Oops. We said the quiet part out loud. It would indeed be sweet if, at the instant of retirement, you could reduce your spending by 30% to live just as well as the moment before you retired. (It’s maddeningly difficult to trace the origins of this bit of financial folklore; many credit it to decades-old research by T. Rowe Price.)
Think about it. Was there any other point in your life where you could have cut spending by 30% without any reduction in lifestyle? Oh, you might have had occasion to cut spending by 5%. That’s believable: First, a screaming match with your spouse about their profligate habits, then pulling the teenagers’ credit cards, then cancelling this year’s cruise because you were so bored last time — yeah, maybe.
But 30% less? Voluntarily, even though you have plenty of money and now have a lot more free time here in retirement?
Oh, come on.
Spending provides utility — human happiness, insofar as that can be gained from spending. No one outside a monastery voluntarily accepts lower utility without external compulsion — especially not a decrease, where external compulsion means you did not save enough to maintain the lifestyle that you willingly chose in your mature 50s and were able to fund while you were working.

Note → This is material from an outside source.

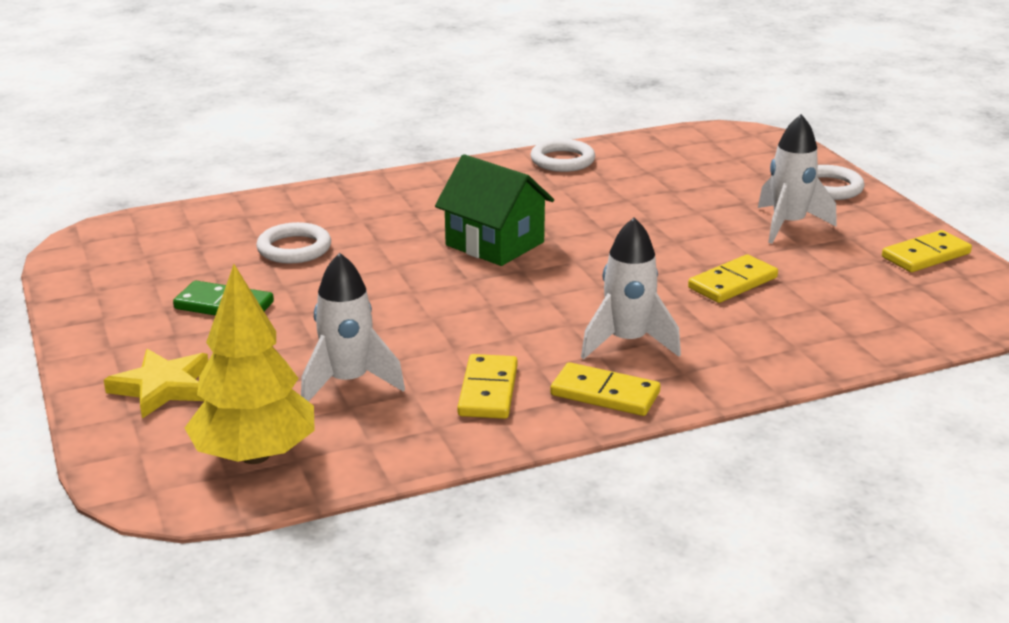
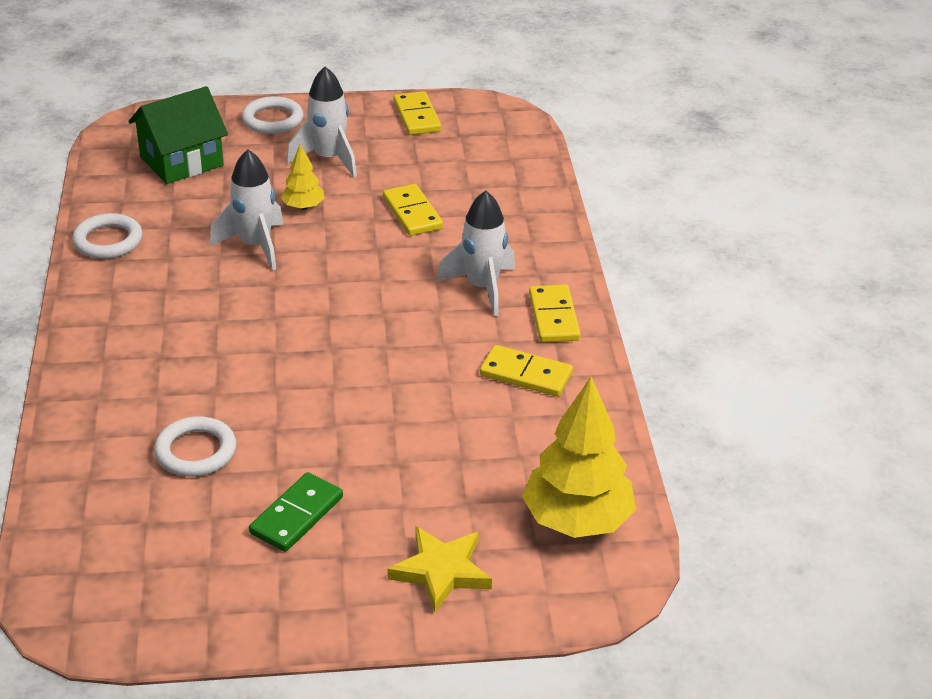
camera: 75 degrees left, 10 degrees up
(348, 382) = (481, 450): white rocket -> white rocket (255, 245)
(494, 244) = (266, 320): green house -> green house (181, 161)
(605, 394) = (553, 317): yellow domino -> yellow domino turned 45 degrees counterclockwise
(690, 228) = (303, 207): none -> yellow tree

In this life, you spend whatever you don’t save. If you were to save 30% of your income while working, and then stopped saving at retirement, then of course retirement spending might be only 70% of that pre-retirement income. In other words, you would continue to spend exactly as before. (This is a common cause of confusion: To repeat, we’re discussing reducing spending to 70% of its pre-retirement level, not spending 70% of pre-retirement income, assuming you’ve been saving 30% of income.)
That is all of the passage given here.